Doordash opens 15-minute delivery-only grocery store in NYC
Doordash said it is opening a delivery-only grocery store in New York City on Monday, becoming the latest and largest company to go toe-to-toe with a slew of startups that are now offering 15-minute food delivery here.
The new store, called Dashmart, is debuting in the trendy Chelsea neighborhood on Manhattan’s West Side. It is one of about 25 such locations Doordash has opened in major cities over the past couple of years.
It is the first, however, to promise that the goods will arrive at customers’ doorsteps within 10 to 15 minutes compared with the 30 minutes or so it takes the other Dashmart locations, the San Francisco-based company said.
“The Chelsea market is the first one that’s ultra fast,” Fuad Hannon, vice president of business of verticals, told The Post. “We are leaning more into grocery distribution in New York, including meat, produce and ingredients for a dinner in a pinch.”
Dashmart is playing catch-up in the Big Apple, where at least a half-dozen ultra-fast grocery delivery services have launched this year with quirky names like Buyk, Gopuff and Gorillas.
They are operating so-called ghost stores, where a team of packers are ready to spring into action as soon as an order is placed, with a courier speeding off on a bike within a few minutes to drop off a handful of items.

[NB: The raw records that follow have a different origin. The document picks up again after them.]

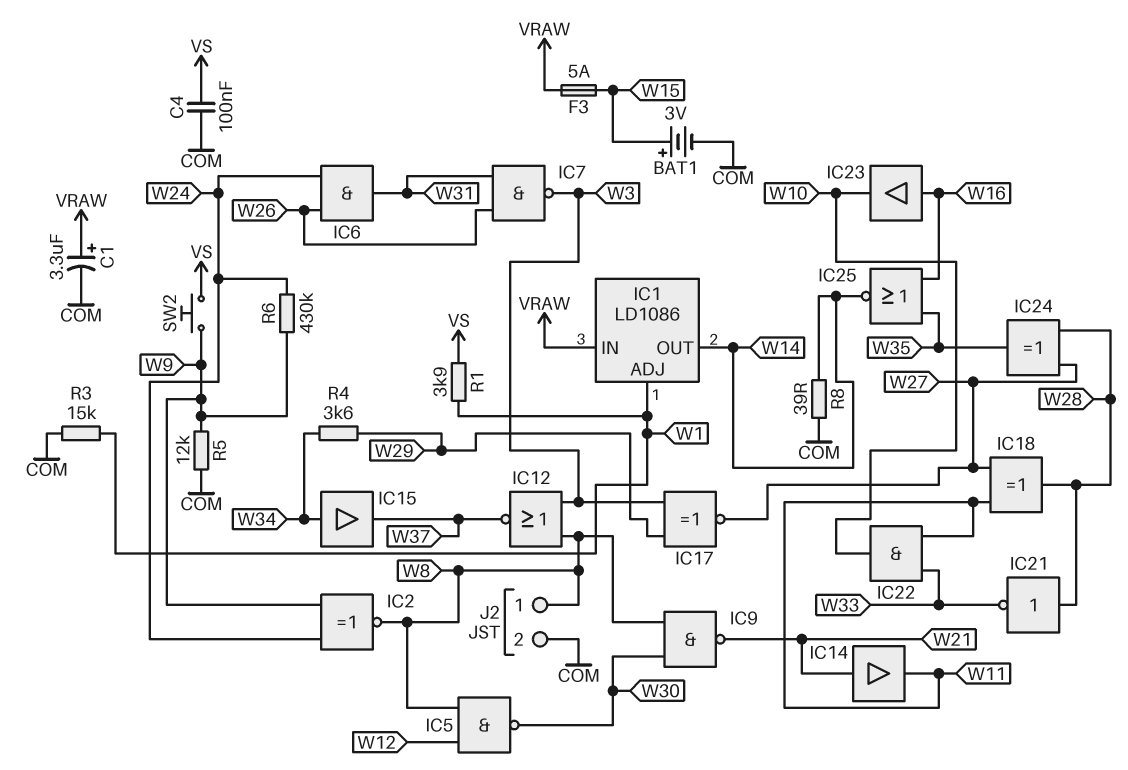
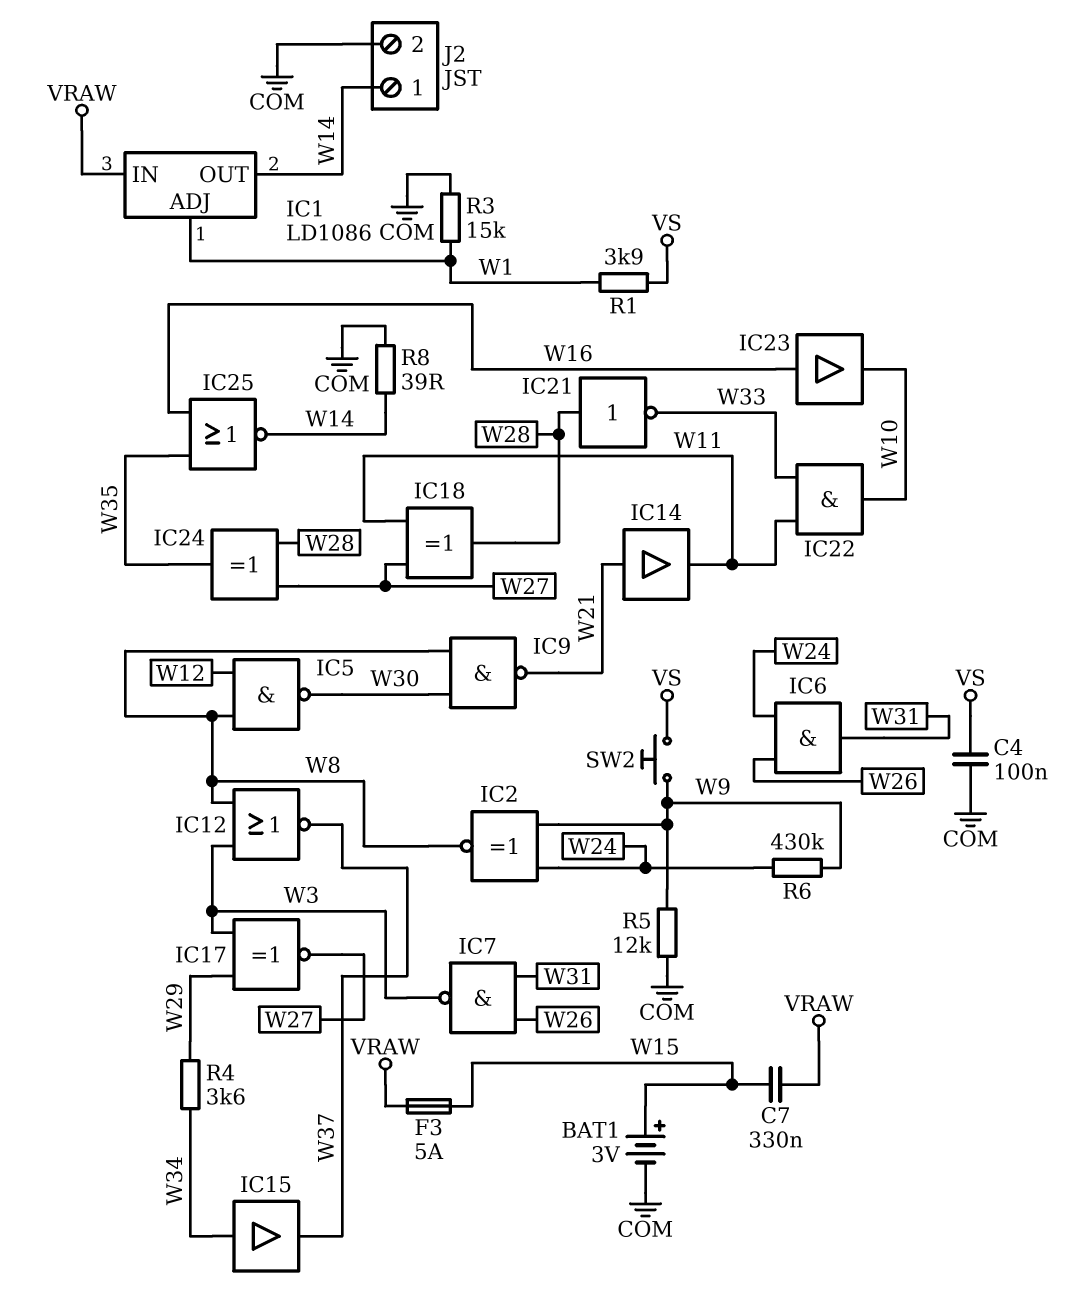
C1: 3.3uF (plus VRAW, minus COM) -> none
C7: none -> 330nF (VRAW, W15)
J2 pin 1: W8 -> W14

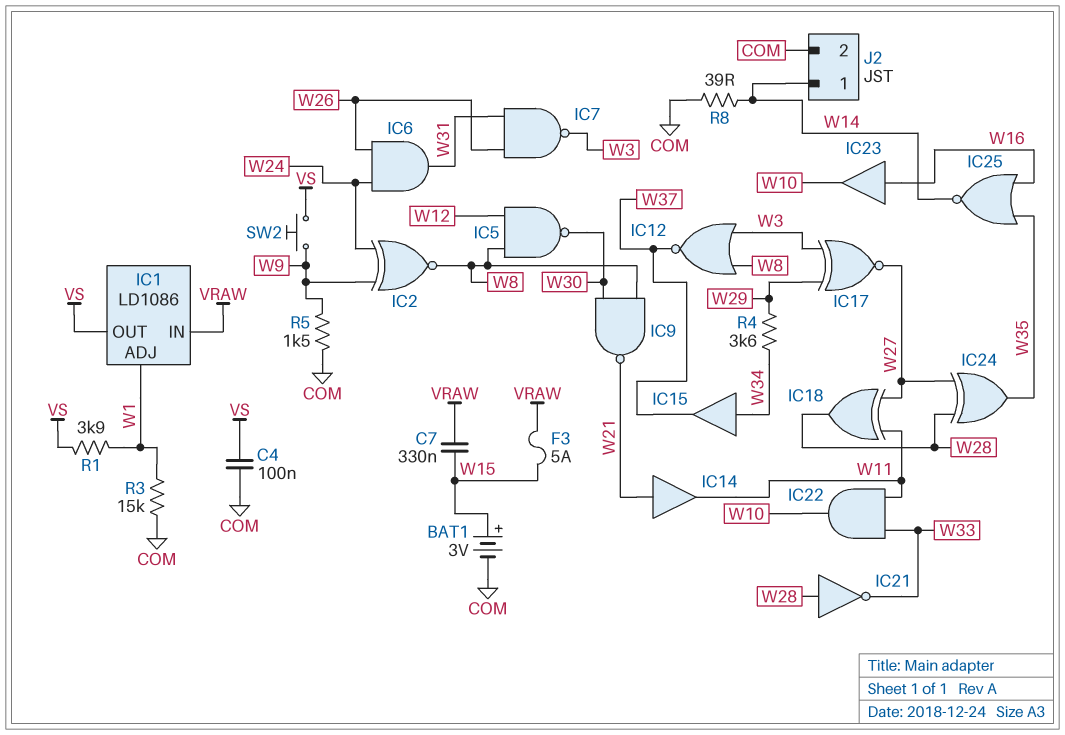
IC1 pin OUT: W14 -> VS
R5: 12k (COM, W9) -> 1.5k (COM, W9)
R6: 430k (W9, W24) -> none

The Chelsea Dashmart will be open from 7 a.m. to 2 a.m. and will be wholly operated and owned by Doordash, which first launched eight years ago.
Delivery giants have recently expanded beyond restaurant meal delivery, including prescriptions, alcohol and grocery delivery, even as regulators have cracked down on them for charging high fees.
Doordash and its competitors, including Uber Eats and Grubhub and Postmates, also have come under fire from legislators for their business model of employing an army of delivery workers as contract employees. The Dashmarts, however, offer full-time employment and benefits to a “significant” number of their employees, Doordash said.
At the Chelsea location, which has 60 employees, the couriers work on average about 25 hours a week and are paid $15 an hour plus tips and are considered W-2 employees. They have uniforms and are supervised by managers, Max Rettig, head of public policy said. Some are also offered full-time employment and benefits.
Doordash customers who pay an annual fee for deliverypass are entitled to free deliveries from Dashmarts. The delivery cost for others will range from $1 to $2. Most of the orders at Dashmarts outside of New York range from five to 10 items, which is the amount that Doordash expects in New York.
The plan is to expand throughout Manhattan and Brooklyn within the next several months, the executives said. Eventually the locations could offer pickup as well.
But grocers and particularly bodega owners are eyeing this incursion on their turf warily.
“We’ve been here forever and they come from nowhere and grab a market that is our market,” Francisco Marte, founder of the Bodega and Small Business Association, which represents 2,000 bodegas in New York City, including some that offer online shopping told The New York Times last month.
Doordash has been preparing for backlash. Over the past several months it has added some 400 bodegas to its app platform, Rettig said.
“We are helping bodegas get online with an ecommerce channel,” he added. “And we want to make ultra fast delivery available to bodegas.”